In the downturn of 1991, quality newspapers proportionally increased their prices by more than the red-top sector but still managed to perform better in terms of circulation, the company added.

Ernst & Young believes that 2009 will see a similar trend with all quality daily papers forecast to increase cover prices by at least 10%.

"The threat of readers moving to free titles, or online, will limit populars' [red top papers'] ability to increase prices with some titles going the opposite direction to maintain circulation," the report said.

Ernst & Young argued that for those businesses seriously affected by both cyclical and structural challenges "cutting costs may not suffice". The answer, says the report, lies in re-inventing media business models to deliver services in a "different and cheaper way".

The downturn will also hit online display and online classified advertising, although growth in digital search ad spend will mostly offset this, the company said.

The report, published today and called Media & Entertainment … By Numbers, concludes that the advertiser-funded commercial television and radio sectors are "highly exposed", while the newspaper industry is "performing worse than in previous recessions".

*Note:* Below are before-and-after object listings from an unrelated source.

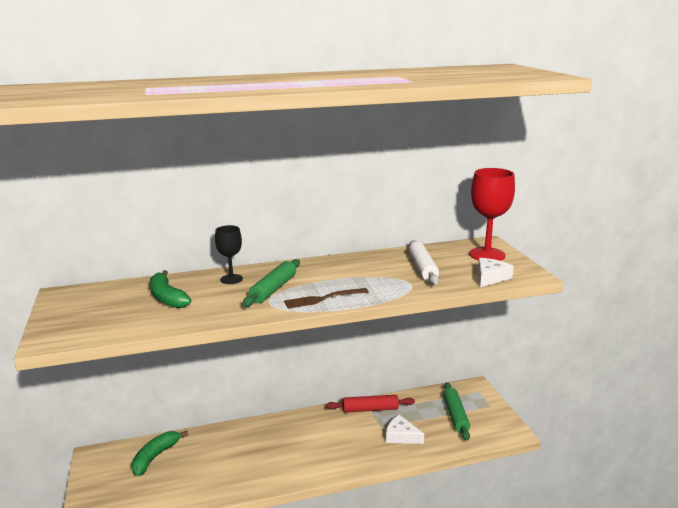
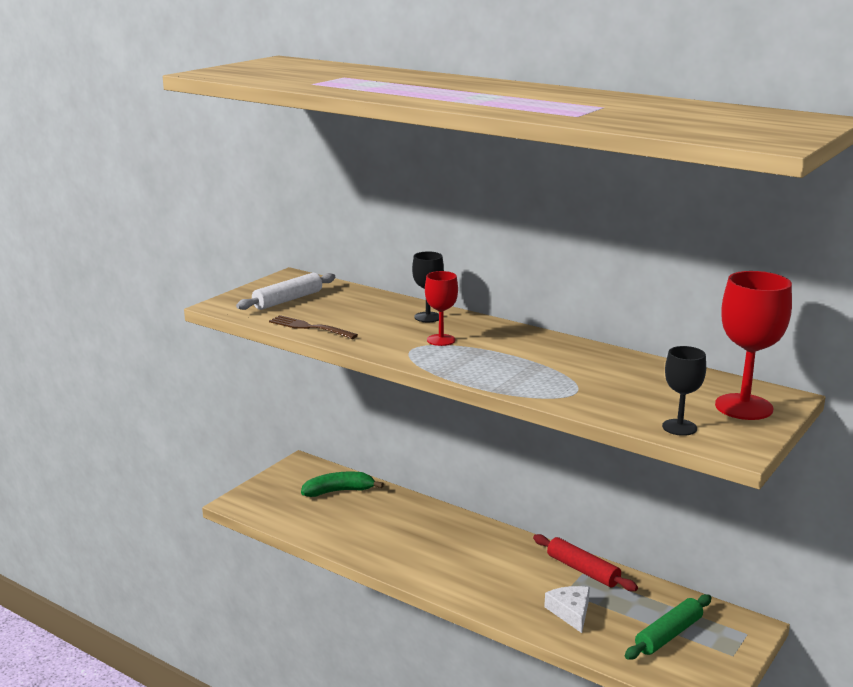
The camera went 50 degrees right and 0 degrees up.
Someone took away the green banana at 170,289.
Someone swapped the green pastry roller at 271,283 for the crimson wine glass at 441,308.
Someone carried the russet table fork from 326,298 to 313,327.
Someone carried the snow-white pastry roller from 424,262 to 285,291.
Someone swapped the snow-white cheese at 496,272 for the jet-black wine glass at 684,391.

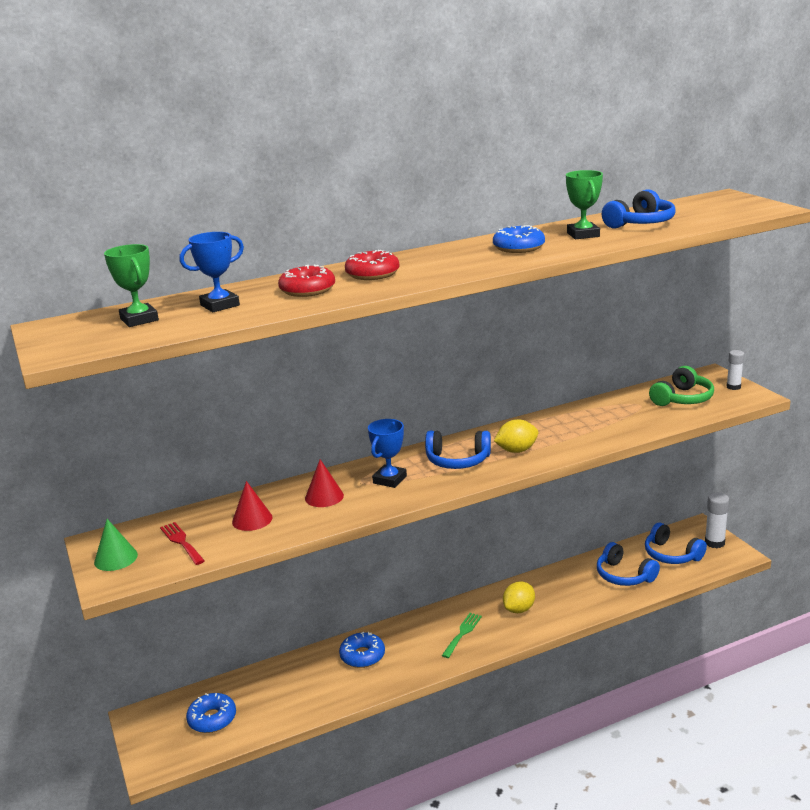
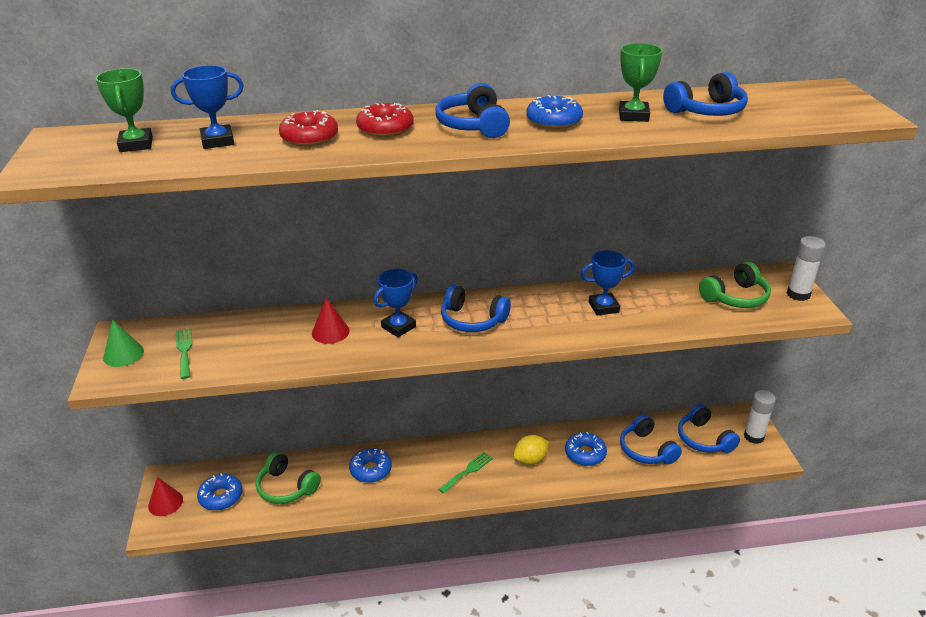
The camera went 15 degrees right and 10 degrees up.
Someone repainted the crimson table fork at 182,543, which became the green table fork at 184,353.
Someone carried the crimson cone from 252,506 to 165,496.
Someone took away the yellow citrus fruit at 516,436.
Someone scaled the snow-white stick of glue at 735,370 by 1.53.
Someone put down the green headset at 288,478.
Someone put down the blue headset at 472,110.
Someone put down the blue glazed donut at 586,449.
Someone put down the blue prize cup at 608,283.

However, cable and pay-TV services and business-to-business publishers will be the "best recessionary performers" thanks to a relatively lower exposure to advertising and large subscriber bases. Large media buying agencies and the market research industry are also expected to weather the downturn better, according to Ernst & Young.

Ernst & Young said the "multiplier effect" of the additional structural challenges facing advertising-reliant media companies, such as the flow of consumers to the internet, is pushing some business models to breaking point.

"These trends were not as prevalent in previous recessions and will be amplified in the current downturn," said Michael Rudberg, the head of media and entertainment at Ernst & Young.